In the Darfur region of Sudan, in northern Africa, a de facto genocide is ongoing.

Black Africans are being raped and massacred by irregular "janjaweed militias" backed by the Arab Muslim central government. More than 200,000 people have died and 2.5 million have been displaced in the four-year conflict.

Few would deny this is terrible, and an outfit called the Sudan Divestment Task Force and Genocide Intervention Network now says the answer is to withdraw invested funds that support the companies that do business in the Sudan.

Nevada Gov. Jim Gibbons responded this week by urging the administrators of Nevada's government worker pension fund to drop all investments in such firms.

In a letter to administrators of the state's Public Employees Retirement System, co-signed by Senate Majority Leader Bill Raggio, R-Reno, and Assembly Speaker Barbara Buckley, D-Las Vegas, Gov. Gibbons said these "economic benefits help fund the genocide in Africa, which is why the United States government prohibits U.S. companies from operating in the Sudan."

That's an interesting construction. When Toyota builds a truck factory in Alabama, are they "providing financial aid to the United States government" -- or providing jobs to the people of the sovereign state of Alabama, who may or may not have their own bones to pick with the central government?

What about a company that decided to sell combat rifles, below cost, to the people of Darfur so they could defend themselves against the government irregulars? Would investing in a company that decided to help people defend themselves against genocide be barred, under a rule that "doing any business in the Sudan" facilitates the genocide?

Now that this proposal is on the table, expect it to become a "done deal." Few will want to take the political heat for "refusing to do anything to halt the killing" (regardless of its likely effectiveness) in a matter that adds up to only a paltry $1.1 million investment in Alstom, the French engineering and construction company, and an additional $214,000 in Lundin Petroleum, a Swedish outfit doing some exploratory oil drilling in Sudan.

So be it. Expressions of outrage are certainly in order.

It wouldn't be crucial that such politically correct micromanagement tends to reduce earnings by limiting portfolio diversity and increasing administrative costs, if at least it was likely to accomplish something. (Still expectng that Cuban embargo to bear fruit, real soon?) The real problem is that there's no limit to how far well-intentioned activists may wish to wade in.

There have been plenty of calls to divest from companies that operate "sweatshop child labor" factories in Asia or Central America, after all.

In one notable recent case, a Central American girl was hauled to Washington to testify in a scripted dog-and-pony show about the "child labor sweatshop" where she sewed garments for an American firm. It sounded terrible.

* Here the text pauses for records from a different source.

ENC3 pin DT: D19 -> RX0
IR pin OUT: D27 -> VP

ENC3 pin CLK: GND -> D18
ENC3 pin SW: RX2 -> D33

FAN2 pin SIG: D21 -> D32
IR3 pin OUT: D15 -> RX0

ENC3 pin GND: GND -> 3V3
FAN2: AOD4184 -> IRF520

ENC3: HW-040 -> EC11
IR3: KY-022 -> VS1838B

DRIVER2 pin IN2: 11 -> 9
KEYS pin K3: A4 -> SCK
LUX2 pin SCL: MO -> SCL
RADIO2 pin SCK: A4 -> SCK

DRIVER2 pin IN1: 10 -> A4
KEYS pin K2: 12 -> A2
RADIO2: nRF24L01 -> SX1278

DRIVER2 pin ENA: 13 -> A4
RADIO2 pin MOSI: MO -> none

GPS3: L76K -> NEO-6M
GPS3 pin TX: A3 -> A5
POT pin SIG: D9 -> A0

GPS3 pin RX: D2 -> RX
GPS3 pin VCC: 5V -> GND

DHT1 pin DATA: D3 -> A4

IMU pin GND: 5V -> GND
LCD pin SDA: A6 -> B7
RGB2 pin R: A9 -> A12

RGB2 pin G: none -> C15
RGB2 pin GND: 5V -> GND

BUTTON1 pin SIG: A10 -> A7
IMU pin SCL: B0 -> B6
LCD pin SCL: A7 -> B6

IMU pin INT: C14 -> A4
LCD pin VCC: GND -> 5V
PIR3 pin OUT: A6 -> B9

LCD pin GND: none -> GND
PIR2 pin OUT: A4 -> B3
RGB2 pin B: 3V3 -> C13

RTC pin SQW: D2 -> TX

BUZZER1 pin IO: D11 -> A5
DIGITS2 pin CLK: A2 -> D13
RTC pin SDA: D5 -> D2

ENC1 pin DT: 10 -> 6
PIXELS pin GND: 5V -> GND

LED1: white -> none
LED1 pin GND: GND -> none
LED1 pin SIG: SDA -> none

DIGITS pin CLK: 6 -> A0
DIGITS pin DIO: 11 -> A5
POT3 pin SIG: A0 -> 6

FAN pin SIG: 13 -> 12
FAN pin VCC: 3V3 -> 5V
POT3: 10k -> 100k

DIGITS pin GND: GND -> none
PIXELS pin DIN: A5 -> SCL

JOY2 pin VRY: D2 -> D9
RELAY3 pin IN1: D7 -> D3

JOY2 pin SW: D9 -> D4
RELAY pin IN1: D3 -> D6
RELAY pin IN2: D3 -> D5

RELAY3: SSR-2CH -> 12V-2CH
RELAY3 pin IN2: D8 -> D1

Once some independent reporters got her "off script" outside the hall, though, the young lady was asked the obvious question: Would she really prefer that the factory be closed?

Heavens, no, she replied. Her job there allowed her to support her entire family. If the factory were to close, she and her younger sisters would have only one other recourse: prostitution.

For that matter, what's to stop anti-gambling activists from going state to state, urging their pension funds to divest from any firms that run casinos or build gambling devices?

Tobacco companies? Liquor bottlers? Surely there are greens who would want to see PERS divest any mining or timber stocks.

Everybody's got an ax to grind. Once we accommodate the first cause du jour, how do we say no to the next, and the next?